Forgot your password?
typodupeerror
Math Programming

Why Programmers Need To Learn Statistics 572

Posted by Soulskill
from the because-they-suck-at-poker dept.
David Gerard writes "Zed Shaw writes an impassioned plea to programmers: Programmers Need To Learn Statistics Or I Will Kill Them All. Quoting: 'I go insane when I hear programmers talking about statistics like they know s*** when it's clearly obvious they do not. I've been studying it for years and years and still don't think I know anything. ... I have taken a bunch of math classes, studied statistics in grad school, learned the R language, and read tons of books on the subject. Despite all of this I'm not at all confident in my understanding of such a vast topic. What I can do is apply the techniques to common problems I encounter at work. My favorite problem to attack with the statistics wolverine is performance measurement and tuning. All of this leads to a curse since none of my colleagues have any clue about what they don't understand. I'll propose a measurement technique and they'll scoff at it. I try to show them how to properly graph a run chart and they're indignant. I question their metrics and they try to back it up with lame attempts at statistical reasoning. I really can't blame them since they were probably told in college that logic and reason are superior to evidence and observation.'"
This discussion has been archived. No new comments can be posted.

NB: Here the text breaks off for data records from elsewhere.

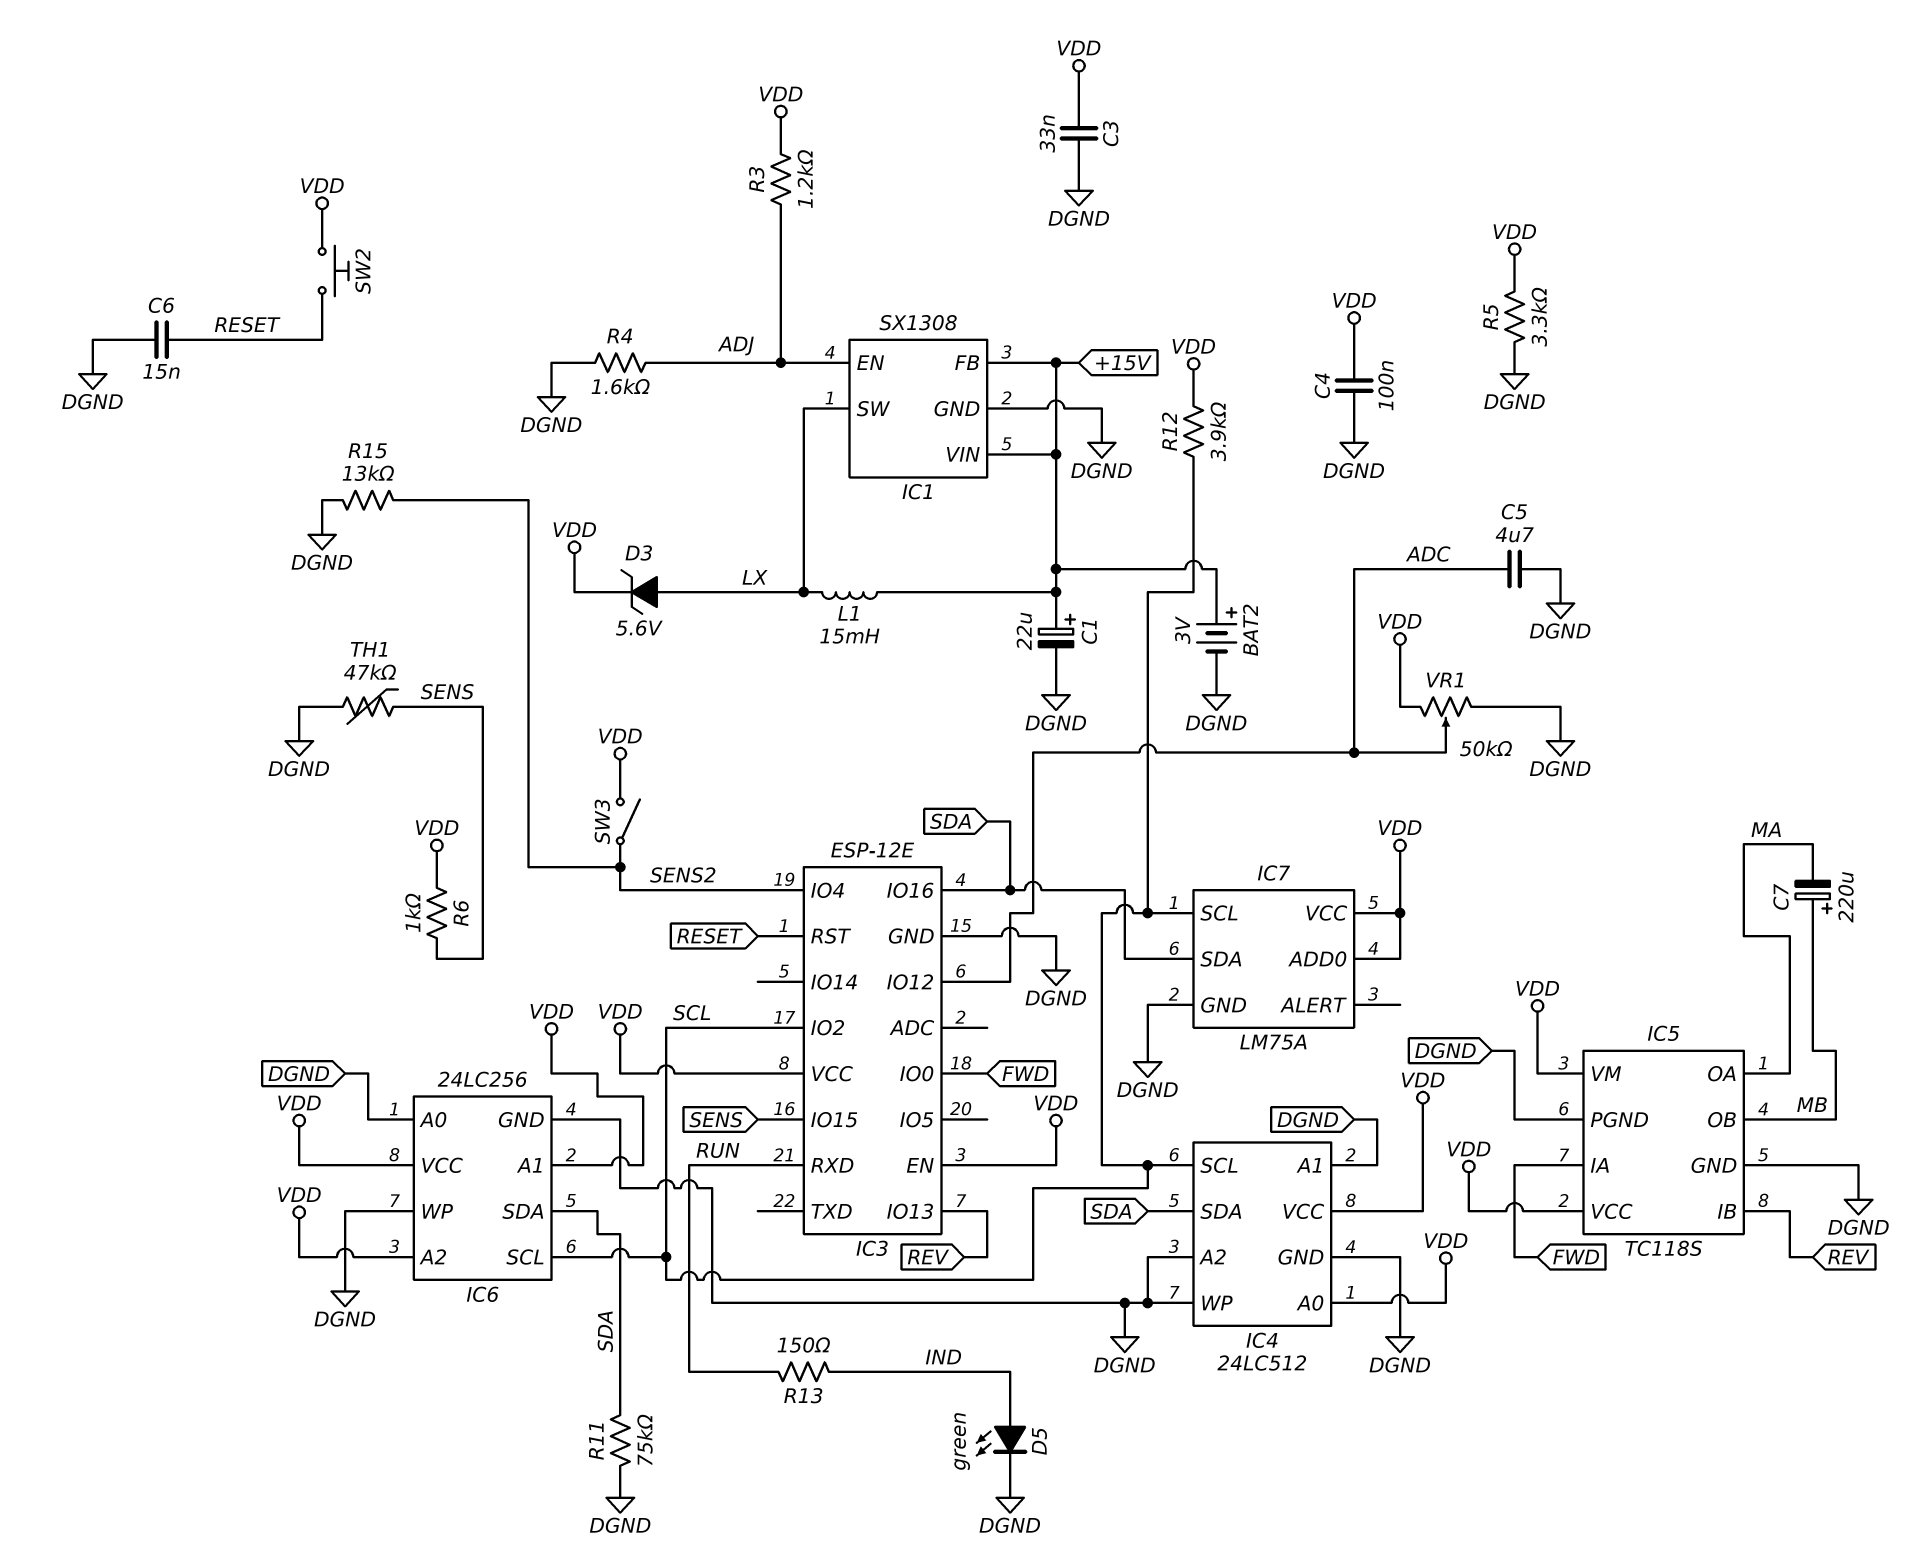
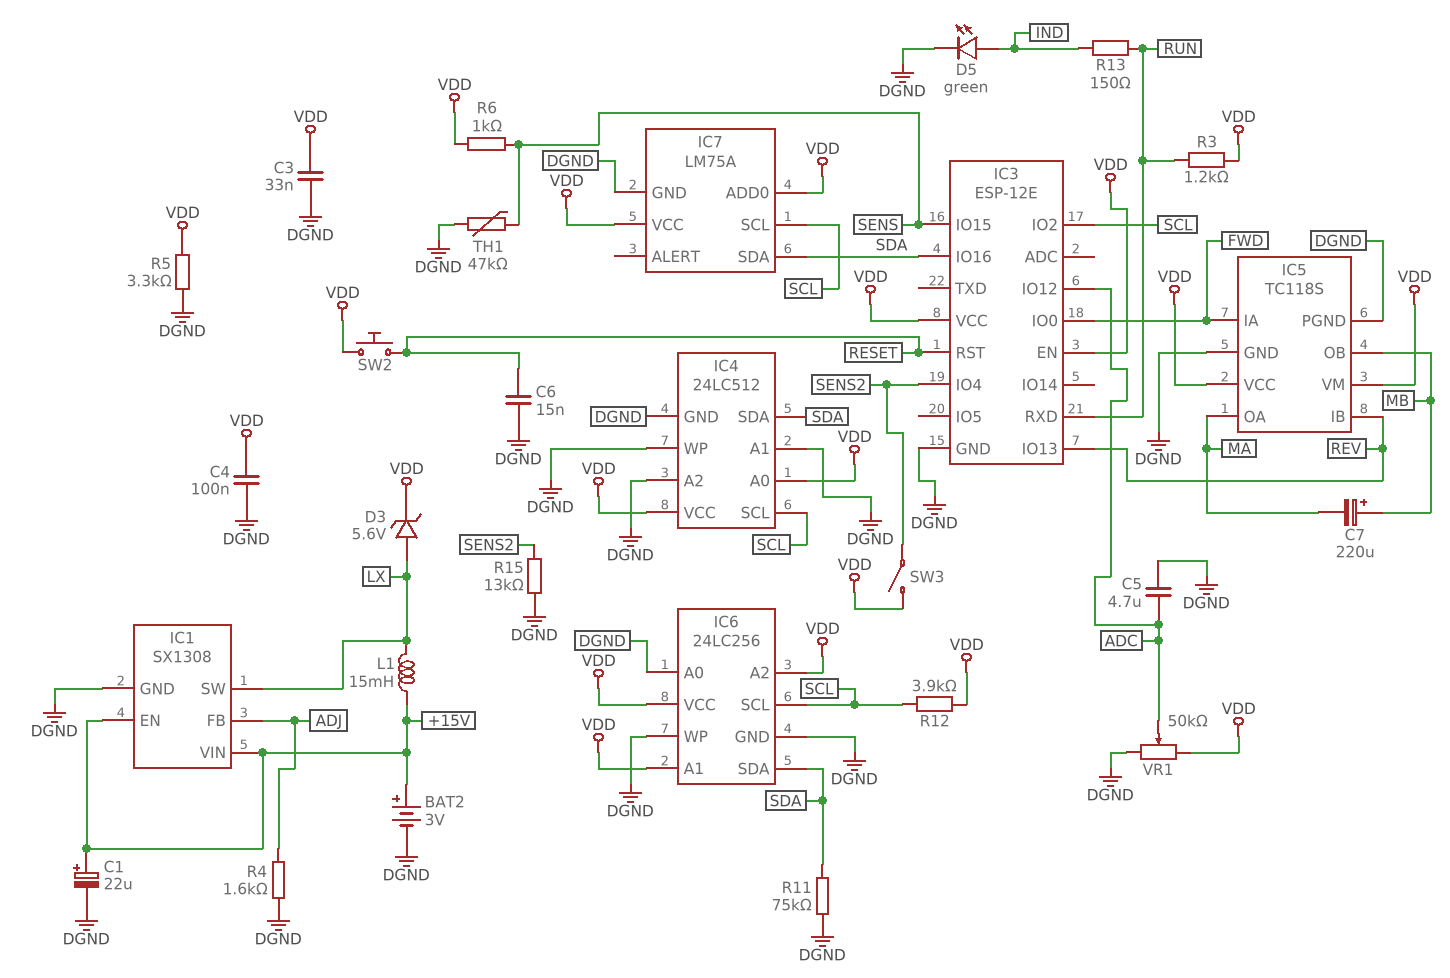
IC1 pin EN: ADJ -> +15V
IC1 pin FB: +15V -> ADJ
R3: 1.2k (ADJ, VDD) -> 1.2k (RUN, VDD)

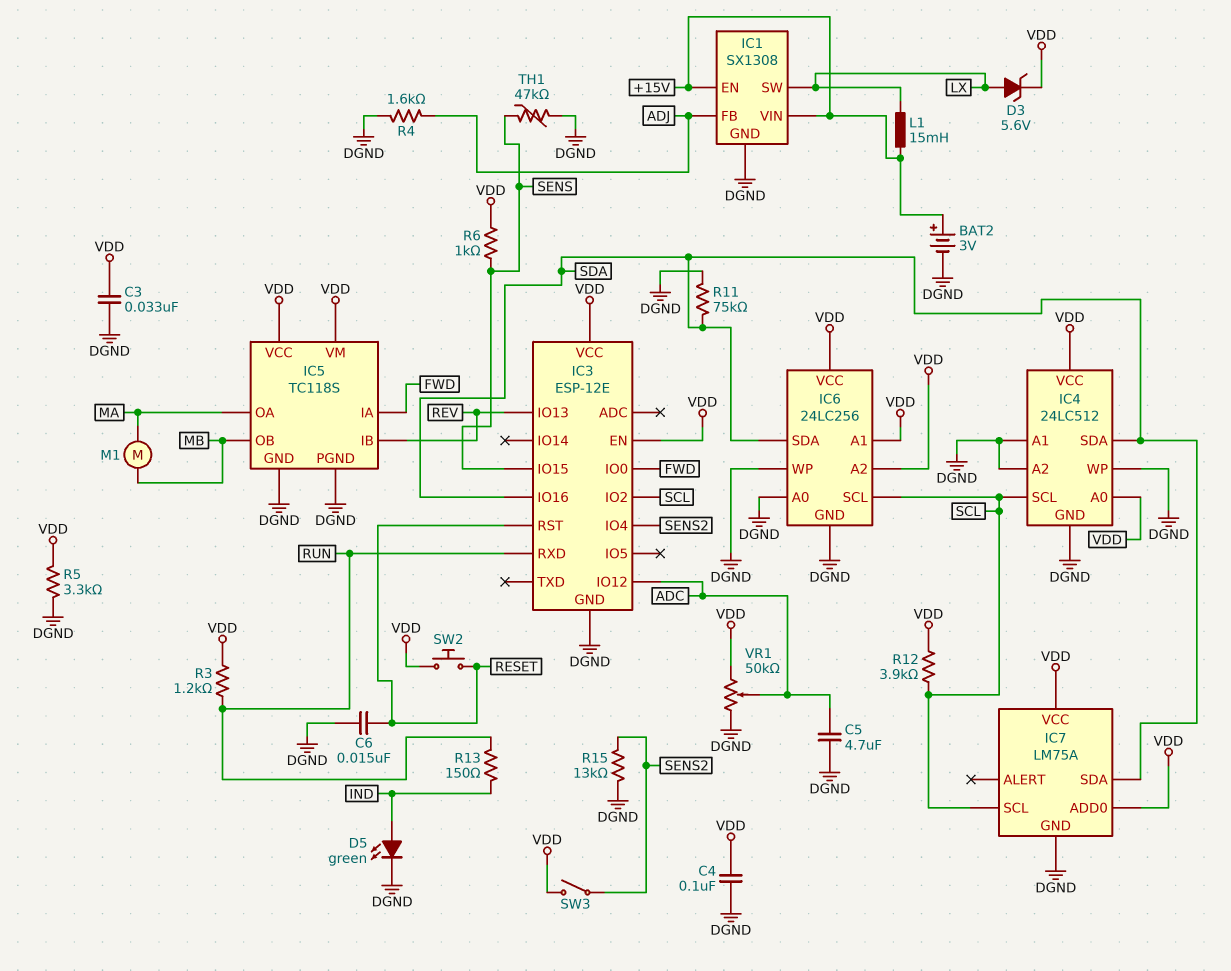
C1: 22uF (plus +15V, minus DGND) -> none
C7: 220uF (plus MB, minus MA) -> none
M1: none -> motor (MA, MB)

Why Programmers Need To Learn Statistics

Comments Filter:
  • Statistics is HARD (Score:5, Informative)

    by omb (759389) on Saturday January 09, 2010 @06:54PM (#30710694)
    Statistics is HARD, for two reasons:

    (a) Probability theory, on which all practical Statistics is based it both (i) counter-intuitive and (ii) difficult

    (b) The very Mathematics on which it is based is obscure

    And, worst of all, it is uniformly badly taught, even in good universities, and the Statistics for XXX are uniformly awful, blind leading the blind.

    Lastly it is very hard to get a staight answer from a mathematical Statistician.
  • by toby (759) * on Saturday January 09, 2010 @07:03PM (#30710766) Homepage Journal

    Nothing new to see here.

  • Stats? Fuck that. (Score:2, Informative)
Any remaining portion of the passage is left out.